Viele unserer Assoziationen haben keine Richtung, sie sind zeitlos. Vokabeln zum Beispiel oder Daten aus der Geschichte, die wir auswendig gelernt haben. Nehmen wir die französische Revolution. Was passiert in Ihrem Kopf, wenn Sie die Zahl 1789 hören? Eine Gruppe von Hirnzellen, die diese Zahl kodiert, aktiviert eine andere Gruppe von Zellen, die sich mit der französischen Revolution befassen. Umgekehrt könnte man Sie auch fragen: „Wann war die französische Revolution?“, und Ihnen würde spontan die Zahl „1789“ in den Kopf schießen. Die Verbindung zwischen den beiden Konzepten funktioniert eben in beide Richtungen.

Was im Kopf passiert, wenn sich zwei Konzepte verbinden, hat der New Yorker Gedächtnisforscher Eric Kandel herausgefunden. Nehmen wir an, Sie haben bereits die Zahl 1789 gelernt. Eine Gruppe von Nervenzellen – auch Neuronen genannt – kodiert diese Zahl. Und eine andere Gruppe hat eine vage Vorstellung von der französischen Revolution. Um nun die beiden Gruppen zu verbinden, müssen Sie nur eines tun: Sie müssen sie gleichzeitig aktivieren. Sie müssen die Zahl „1789“ und das Konzept „französische Revolution“ nur oft genug kurz hintereinander aufsagen. Das Hirn merkt, dass die beiden Zellgruppen wiederholt gleichzeitig aktiv sind – und nun wächst zusammen, was zusammengehört. Die Zellgruppen verbinden sich. Steht die Verbindung, reicht es, wenn Sie nur eines der beiden Konzepte hören, um das andere zu aktivieren. Kandel entdeckte, dass sich die Kontaktstellen zwischen den Neuronen, die Synapsen, verbessern, wenn man eine Assoziation lernt. Die Synapsen werden unter anderem größer. Für seine Entdeckungen bekam Kandel im Jahr 2000 einen Nobelpreis.
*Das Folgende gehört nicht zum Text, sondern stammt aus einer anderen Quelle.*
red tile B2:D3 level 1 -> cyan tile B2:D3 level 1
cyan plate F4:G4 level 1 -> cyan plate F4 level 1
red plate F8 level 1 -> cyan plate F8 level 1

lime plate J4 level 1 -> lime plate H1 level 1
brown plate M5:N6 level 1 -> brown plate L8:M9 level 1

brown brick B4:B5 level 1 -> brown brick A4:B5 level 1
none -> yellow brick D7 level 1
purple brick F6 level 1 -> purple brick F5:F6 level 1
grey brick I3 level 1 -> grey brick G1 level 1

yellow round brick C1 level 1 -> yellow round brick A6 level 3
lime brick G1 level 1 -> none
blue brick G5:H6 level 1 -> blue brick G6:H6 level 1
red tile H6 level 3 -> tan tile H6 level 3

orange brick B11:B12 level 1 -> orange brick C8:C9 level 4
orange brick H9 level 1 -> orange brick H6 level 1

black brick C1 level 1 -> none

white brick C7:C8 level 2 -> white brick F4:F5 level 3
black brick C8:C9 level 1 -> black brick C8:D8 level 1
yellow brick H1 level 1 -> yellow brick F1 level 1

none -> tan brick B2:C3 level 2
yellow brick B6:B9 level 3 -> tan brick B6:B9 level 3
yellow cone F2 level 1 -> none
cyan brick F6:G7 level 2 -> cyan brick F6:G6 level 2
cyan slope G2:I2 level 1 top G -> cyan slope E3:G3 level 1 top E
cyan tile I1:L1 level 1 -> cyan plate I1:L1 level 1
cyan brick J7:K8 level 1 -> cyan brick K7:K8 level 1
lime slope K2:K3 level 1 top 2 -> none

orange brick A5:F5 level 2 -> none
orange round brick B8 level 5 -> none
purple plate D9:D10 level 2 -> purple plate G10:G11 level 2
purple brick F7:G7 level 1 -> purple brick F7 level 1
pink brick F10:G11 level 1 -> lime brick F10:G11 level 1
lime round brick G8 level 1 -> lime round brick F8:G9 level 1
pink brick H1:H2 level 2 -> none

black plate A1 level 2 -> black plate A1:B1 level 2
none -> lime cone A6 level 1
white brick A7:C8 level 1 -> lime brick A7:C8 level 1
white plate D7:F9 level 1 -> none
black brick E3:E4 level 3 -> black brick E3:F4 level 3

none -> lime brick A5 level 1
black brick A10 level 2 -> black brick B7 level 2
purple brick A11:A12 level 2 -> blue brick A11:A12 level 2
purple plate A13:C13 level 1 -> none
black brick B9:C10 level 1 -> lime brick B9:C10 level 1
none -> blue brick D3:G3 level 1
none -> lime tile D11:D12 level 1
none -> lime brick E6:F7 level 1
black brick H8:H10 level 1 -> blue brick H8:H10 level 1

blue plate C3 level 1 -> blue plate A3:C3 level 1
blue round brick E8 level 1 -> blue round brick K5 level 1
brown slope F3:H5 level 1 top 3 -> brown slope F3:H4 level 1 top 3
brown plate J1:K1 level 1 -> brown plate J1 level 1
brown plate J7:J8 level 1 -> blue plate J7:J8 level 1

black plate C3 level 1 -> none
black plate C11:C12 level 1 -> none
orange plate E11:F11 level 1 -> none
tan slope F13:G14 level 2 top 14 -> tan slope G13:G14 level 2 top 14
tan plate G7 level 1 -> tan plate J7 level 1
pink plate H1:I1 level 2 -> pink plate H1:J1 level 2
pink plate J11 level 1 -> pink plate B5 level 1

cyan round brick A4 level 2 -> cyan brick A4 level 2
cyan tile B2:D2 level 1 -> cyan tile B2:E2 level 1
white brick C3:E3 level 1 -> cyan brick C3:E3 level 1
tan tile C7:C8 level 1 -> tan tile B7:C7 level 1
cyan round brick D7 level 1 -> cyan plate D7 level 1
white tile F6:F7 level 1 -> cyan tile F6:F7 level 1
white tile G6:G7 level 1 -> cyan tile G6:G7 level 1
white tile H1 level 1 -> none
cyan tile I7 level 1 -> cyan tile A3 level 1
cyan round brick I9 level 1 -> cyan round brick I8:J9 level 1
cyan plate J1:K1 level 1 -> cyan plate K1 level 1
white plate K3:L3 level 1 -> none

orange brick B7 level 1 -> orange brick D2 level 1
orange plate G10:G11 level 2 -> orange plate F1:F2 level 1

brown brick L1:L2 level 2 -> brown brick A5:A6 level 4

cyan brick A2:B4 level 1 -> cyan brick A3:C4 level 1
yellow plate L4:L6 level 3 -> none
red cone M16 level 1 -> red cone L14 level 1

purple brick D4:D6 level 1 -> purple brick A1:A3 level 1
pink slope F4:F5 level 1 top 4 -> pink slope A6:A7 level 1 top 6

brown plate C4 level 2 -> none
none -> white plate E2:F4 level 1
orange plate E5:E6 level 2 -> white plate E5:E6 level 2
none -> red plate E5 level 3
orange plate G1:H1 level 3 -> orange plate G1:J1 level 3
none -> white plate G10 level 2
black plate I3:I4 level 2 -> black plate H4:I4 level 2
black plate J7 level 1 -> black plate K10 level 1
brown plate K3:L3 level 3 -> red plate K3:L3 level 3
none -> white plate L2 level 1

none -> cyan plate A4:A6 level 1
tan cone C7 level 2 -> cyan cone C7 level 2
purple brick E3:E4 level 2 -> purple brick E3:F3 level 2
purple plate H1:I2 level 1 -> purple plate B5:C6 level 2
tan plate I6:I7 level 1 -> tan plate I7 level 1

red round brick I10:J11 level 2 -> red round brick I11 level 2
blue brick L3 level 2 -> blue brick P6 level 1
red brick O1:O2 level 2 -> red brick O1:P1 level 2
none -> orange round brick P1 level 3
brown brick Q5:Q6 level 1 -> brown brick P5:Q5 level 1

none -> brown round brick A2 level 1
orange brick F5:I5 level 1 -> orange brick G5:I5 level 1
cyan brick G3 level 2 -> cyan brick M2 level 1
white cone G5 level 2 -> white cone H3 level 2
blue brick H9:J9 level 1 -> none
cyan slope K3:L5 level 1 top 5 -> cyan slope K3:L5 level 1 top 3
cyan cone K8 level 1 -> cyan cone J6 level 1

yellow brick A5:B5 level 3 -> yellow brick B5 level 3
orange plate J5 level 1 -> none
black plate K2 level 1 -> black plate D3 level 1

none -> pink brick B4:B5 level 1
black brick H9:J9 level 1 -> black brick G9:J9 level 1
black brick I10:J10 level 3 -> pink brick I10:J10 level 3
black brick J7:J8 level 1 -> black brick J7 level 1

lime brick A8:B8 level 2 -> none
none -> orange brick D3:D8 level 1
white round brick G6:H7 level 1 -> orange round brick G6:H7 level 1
Bei normalen Assoziationen verbessert sich die Verbindung in beide Richtungen. „Beim Zeitpfeil aber verbessert sie sich vor allem in eine Richtung“, sagte van der Meer. Hören wir das Wort „Waschen“, aktiviert das über eine gute Verbindung die Neuronen, die das Konzept „Schleudern“ kodieren. Umgekehrt ist die Leitung von den Schleuder-Neuronen zu den Wasch-Neuronen weniger gut. Die synaptische Verbindung zwischen den beiden Konzepten ist also asymmetrisch. Sie ist eine Einbahnstraße. Wie die Zeit. So schafft das Hirn einen Zeitpfeil.

Einseitige Verbindungen sind aber Mittel, mit der das Hirn die Dinge in die richtige Reihenfolge bringen kann. Es gibt noch eine zweite, vermutet van der Meer, und das ist unsere Aufmerksamkeit. Die Psychologin legte dazu Probanden in einen Kernspintomographen, der ihre Hirne durchleuchtete, während sie mit verschiedenen Wortpaaren konfrontiert wurden. Es zeigte sich, dass Wortpaare, bei denen die Chronologie eine Rolle spielt, einen Teil des Stirnhirns aktivieren, der auch der Sitz der Aufmerksamkeit ist.

Mit Hilfe des Stirnhirns – sprich: mit unserer Aufmerksamkeit – können wir, wie mit einem Schweinwerfer, bestimmte Neuronengruppen nacheinander „beleuchten“ und so eine Reihenfolge im Kopf herstellen. Doch wie dieses Zeitsystem genau funktioniert, „das kann sich heute noch keiner vorstellen“. Dazu braucht die Forschung wohl noch etwas Zeit.